Google fusionne les règles Shopping Ads et fiches gratuites : ce que les e-commerçants doivent auditer
Google réunira en septembre 2026 les règles Shopping Ads et fiches gratuites. Voici l'audit SEO e-commerce à lancer avant la fusion.
Google a annoncé le 15 juillet 2026 la fusion prochaine des règles applicables aux annonces Shopping et aux fiches produit gratuites. À partir de septembre, le centre d’aide Merchant Center présentera un seul ensemble de politiques Shopping.
Sur le papier, c’est du rangement documentaire. Google précise qu’il n’y aura ni nouvelle restriction ni durcissement automatique lié à cette réorganisation. Pourtant, pour les sites e-commerce, le signal est plus intéressant qu’il n’en a l’air : le SEO produit et le SEA Shopping ne peuvent plus être pilotés dans deux couloirs séparés.
Deux canaux, une même donnée produit
Une fiche gratuite et une annonce Shopping partent souvent du même flux Merchant Center. Elles renvoient vers la même page produit, affichent le même prix et promettent la même disponibilité. Quand l’une des données est fausse, ce n’est pas seulement une campagne payante qui souffre. La visibilité gratuite du catalogue peut aussi disparaître.
Google conservera quelques règles propres aux annonces. Elles seront signalées comme telles. Le reste sera regroupé dans un corpus commun. Le changement ne modifie donc pas l’algorithme de classement organique. Il confirme en revanche une réalité opérationnelle : Merchant Center est devenu une couche SEO à part entière pour les e-commerçants.
On continue pourtant à voir des organisations absurdes. L’équipe SEA gère le flux. L’équipe SEO travaille les pages catégories. Les développeurs corrigent le stock. Personne ne possède vraiment la cohérence entre les trois. Puis le marchand découvre 8 000 produits refusés un lundi matin.
Les quatre familles de risques à auditer
La documentation Shopping actuelle structure les règles autour de quatre blocs : contenus interdits, pratiques interdites, contenus soumis à restrictions et exigences du site. Cette grille donne un plan d’audit simple.
Le premier contrôle concerne les données visibles. Le prix du flux doit correspondre au prix de la page.
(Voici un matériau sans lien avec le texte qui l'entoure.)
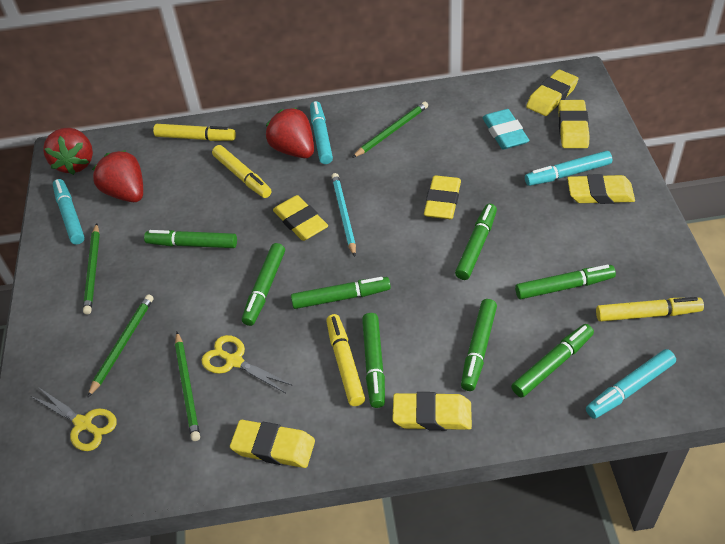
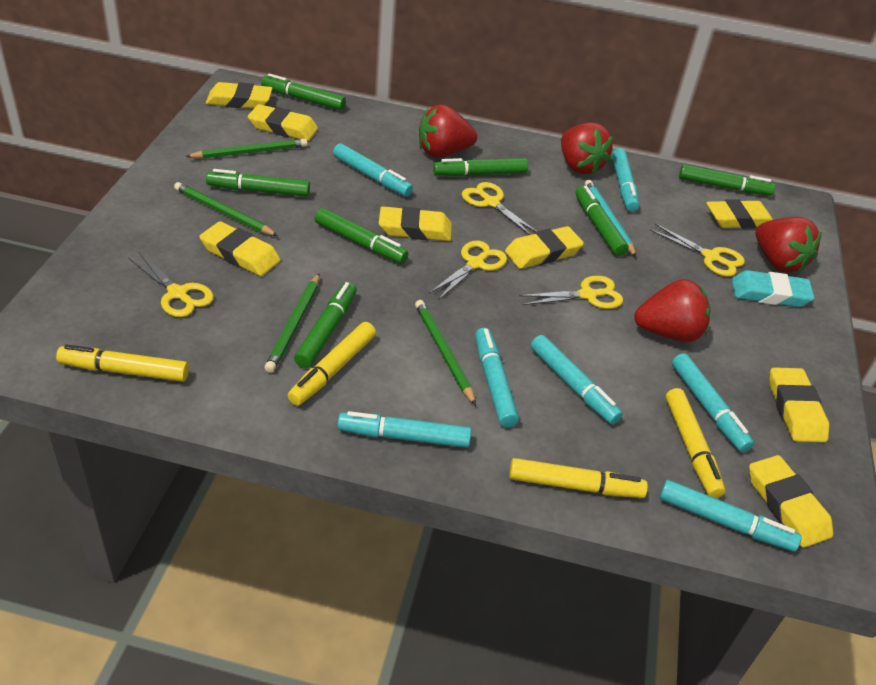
green marker: 8 -> 7
red strawberry: 3 -> 4
turquoise marker: 4 -> 7
yellow eraser: 7 -> 8
yellow scissors: 2 -> 5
Même logique pour la devise, le stock, l’état du produit et les frais. Une promotion terminée dans le flux mais encore affichée sur la page crée une incohérence. L’inverse aussi.
Le deuxième contrôle porte sur le marchand. Google demande une identité claire, des coordonnées à jour, des conditions de livraison accessibles et une politique de retour facile à trouver. Ce ne sont pas des détails juridiques relégués au footer. Dans Merchant Center, une présentation trompeuse peut entraîner une suspension, parfois sans avertissement préalable lorsqu’elle est considérée comme grave.
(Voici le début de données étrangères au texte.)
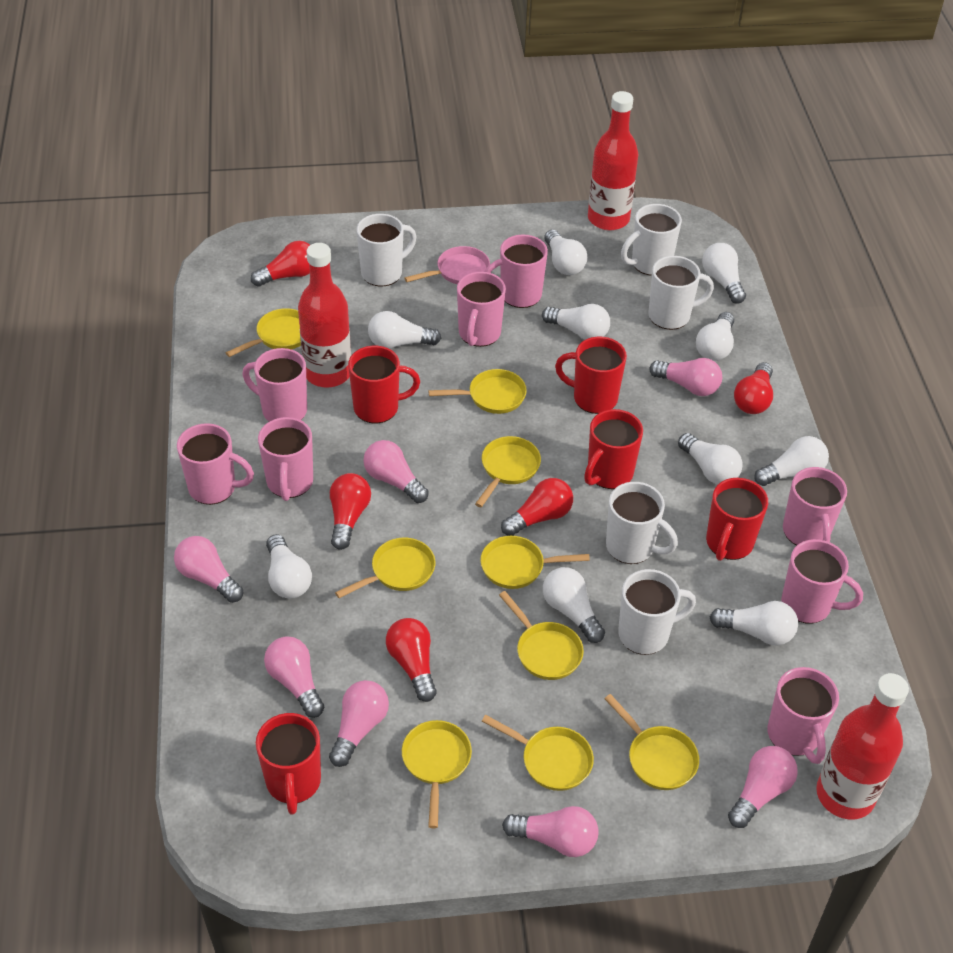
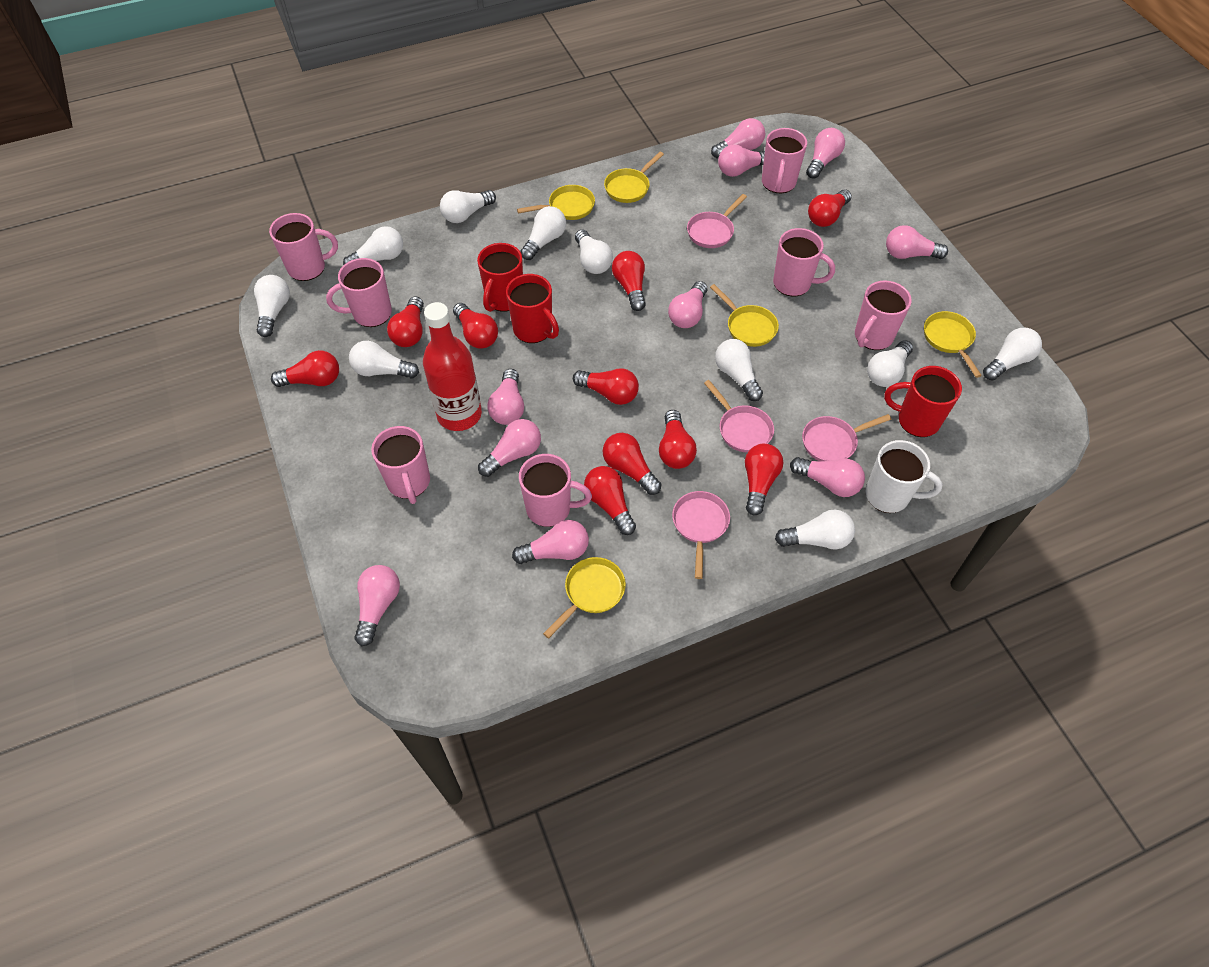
pink light bulb: 7 -> 10
pink mug: 8 -> 7
pink pan: 1 -> 4
red bottle: 3 -> 1
red light bulb: 5 -> 10
red mug: 5 -> 3
white mug: 5 -> 1
yellow pan: 9 -> 5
Troisième point : le tunnel d’achat. Le produit doit réellement pouvoir être acheté au prix annoncé. Un bouton cassé, une livraison impossible dans le pays ciblé ou des frais révélés trop tard suffisent à transformer une fiche correcte en offre non conforme.
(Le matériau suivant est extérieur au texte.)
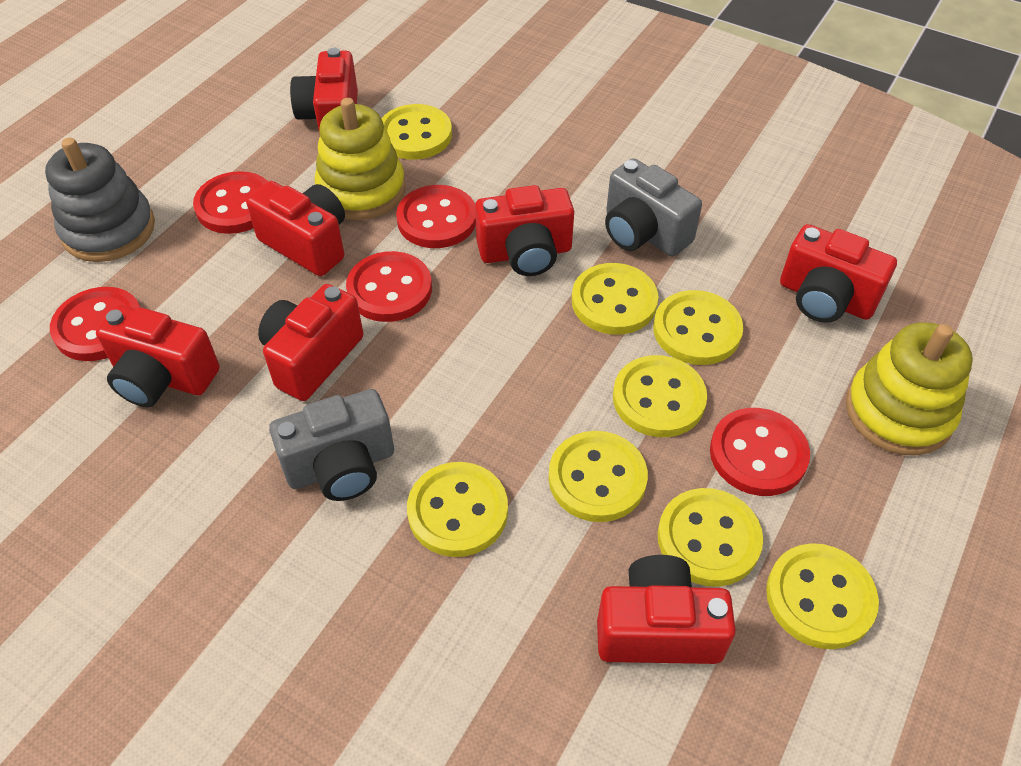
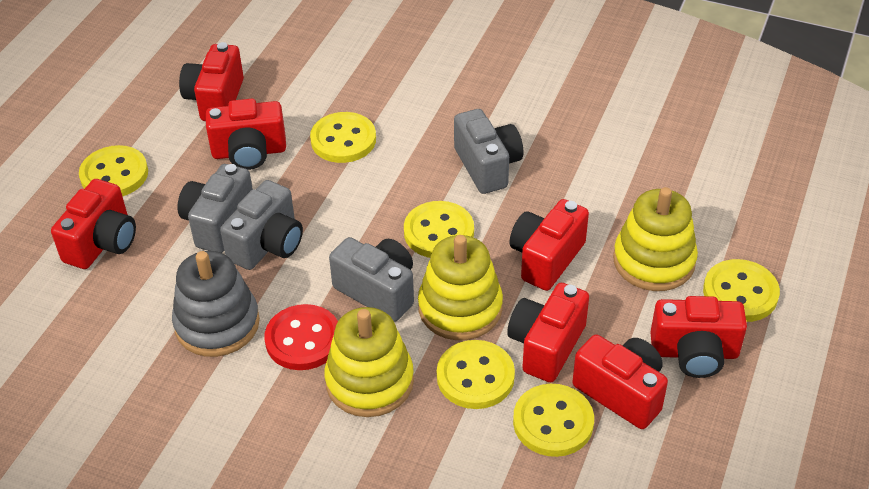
grey camera: 2 -> 4
red button: 5 -> 1
yellow button: 8 -> 6
yellow stacking toy: 2 -> 3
Enfin, il faut surveiller les catégories sensibles. Alcool, santé, contenus adultes, jeux d’argent ou produits dangereux n’obéissent pas aux mêmes règles selon les pays et les surfaces. Un catalogue international ne se contrôle donc pas avec une seule validation globale.
Ce qu’il faut faire avant septembre
Je recommande un audit croisé, pas une lecture passive de la future documentation.
- Exportez les refus et avertissements depuis Merchant Center.
- Regroupez-les par motif, pays et type de diffusion gratuite ou payante.
- Comparez un échantillon de produits avec les pages réelles, idéalement par script : prix, disponibilité, devise, URL canonique et état HTTP.
- Vérifiez les pages de confiance : contact, société, livraison, retours, remboursements et moyens de paiement.
- Nommez un responsable unique de la qualité du flux, même si plusieurs équipes interviennent.
Le bon KPI n’est pas seulement le taux de produits approuvés. Il faut suivre la part du catalogue éligible aux fiches gratuites, les erreurs récurrentes et le délai moyen de correction. Une conformité à 98 % peut sembler bonne. Si les 2 % restants concentrent vos meilleures ventes, elle ne l’est pas.
Mon avis : Google simplifie surtout sa gouvernance
La note officielle de Google tient en quelques lignes. Elle promet une organisation plus claire, sans règles supplémentaires. Prenons Google au mot, mais ne confondons pas absence de durcissement et absence de risque.
Cette fusion rend plus visible ce qui était déjà vrai : une mauvaise donnée commerciale pénalise le payant comme le gratuit. Le flux produit n’est plus un simple fichier confié au SEA. C’est une infrastructure d’acquisition. En septembre, les règles seront rangées au même endroit. Les responsabilités, elles, doivent l’être dès maintenant.